MR. LaCHEEN: Justice Scalia, you've anticipated --
QUESTION: So you can't say that "willfully" is read out of the statute otherwise.
MR. LaCHEEN: It's read out of the statute insofar as it would apply to 5324. Then it has -- then what is the difference --
QUESTION: That's a good deal weaker argument. I mean, you're just saying that they put in a word in 5322 that has substantial application in a lot of other aspects; it happens to have no application with respect to 5324.
MR. LaCHEEN: Well, we don't say it has no application. We say it has every application to 5324.
QUESTION: But on their theory, it happens to have.
MR. LaCHEEN: On their theory, that's what they say. But Congress -- I think one of the principles of statutory construction is that Congress must presume that every word in a statute has meaning, and one of the other arguments I wish to make is that by the time 5324 --
QUESTION: Has all the possible meanings it could? This has meaning. It has meaning with respect to other sections. It just has no meaning, as you say, with respect to 5324.

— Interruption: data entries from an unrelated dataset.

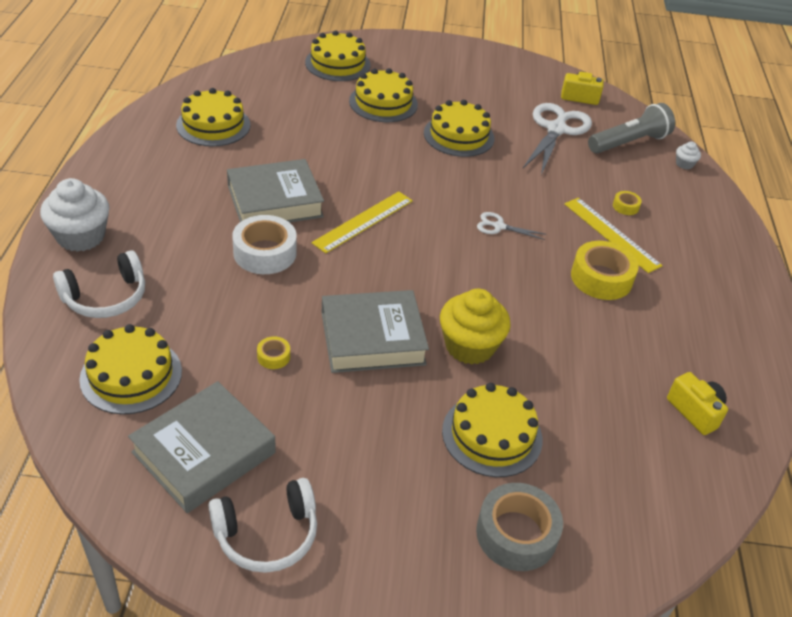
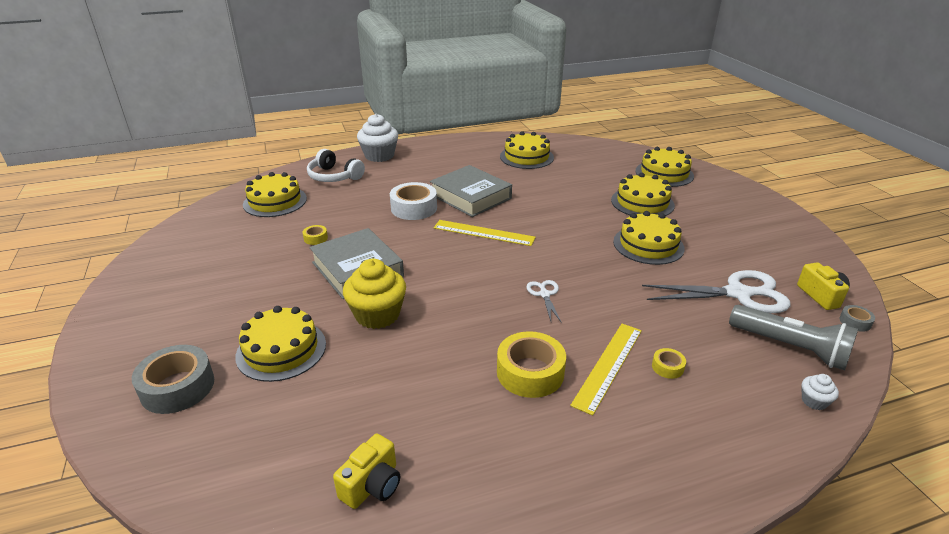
camera: 70 degrees right, 10 degrees down
(204, 452) = (222, 239): grey book -> none
(267, 535) = (160, 278): white headphones -> none
(615, 102) = (855, 322): none -> grey tape

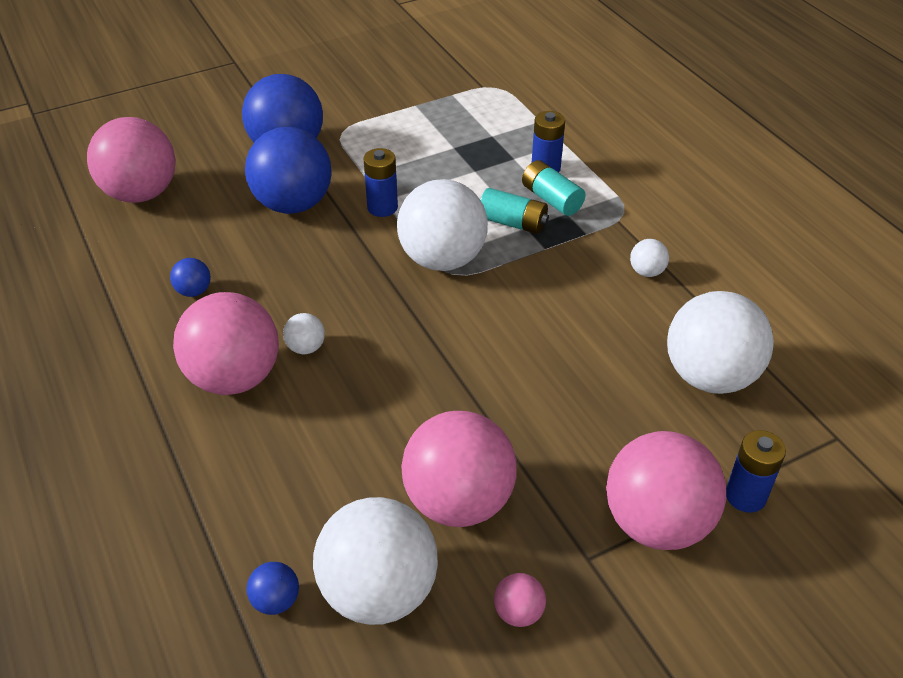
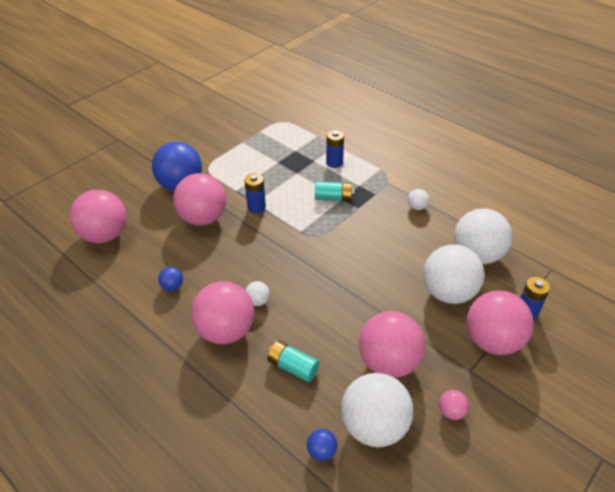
camera: 20 degrees left, 0 degrees up
(293, 204) = (203, 218): blue ball -> pink ball
(442, 259) = (306, 228): white ball -> white ball (448, 292)
(551, 199) = (346, 179): turquoise battery -> turquoise battery (293, 367)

MR. LaCHEEN: But Congress was aware in 1986 when it enacted 5324, without using the word "willfully" or any other word to describe the requisite intent, that "willfully" had already been defined and construed in numerous other cases to mean the intentional violation of a known legal duty.
And so one of our other arguments, which Your Honor had anticipated, is that in 1986 when Congress enacted 5324, knowing what these other cases had decided with regard to sections 5313, 5314, 5316, then they incorporated into 5324 by putting it in the subchapter, the same subchapter, where the only criminal penalty was in 5322, which is defined as being a willful violation, then Congress well knew what they were doing.
In fact, Congress had the option to change the intent requirement, when it passed 5324, to consider using the word "knowing" instead of the word "willful." That was not accepted. And so we say that knowing what the interpretation had been up to that point, Congress incorporated by placing 5324 within that same subchapter where it was subject only to the criminal penalty in 5322, then Congress well knew what it did and did it intentionally, willfully if I may use that word, to require 5322 to apply to 5324.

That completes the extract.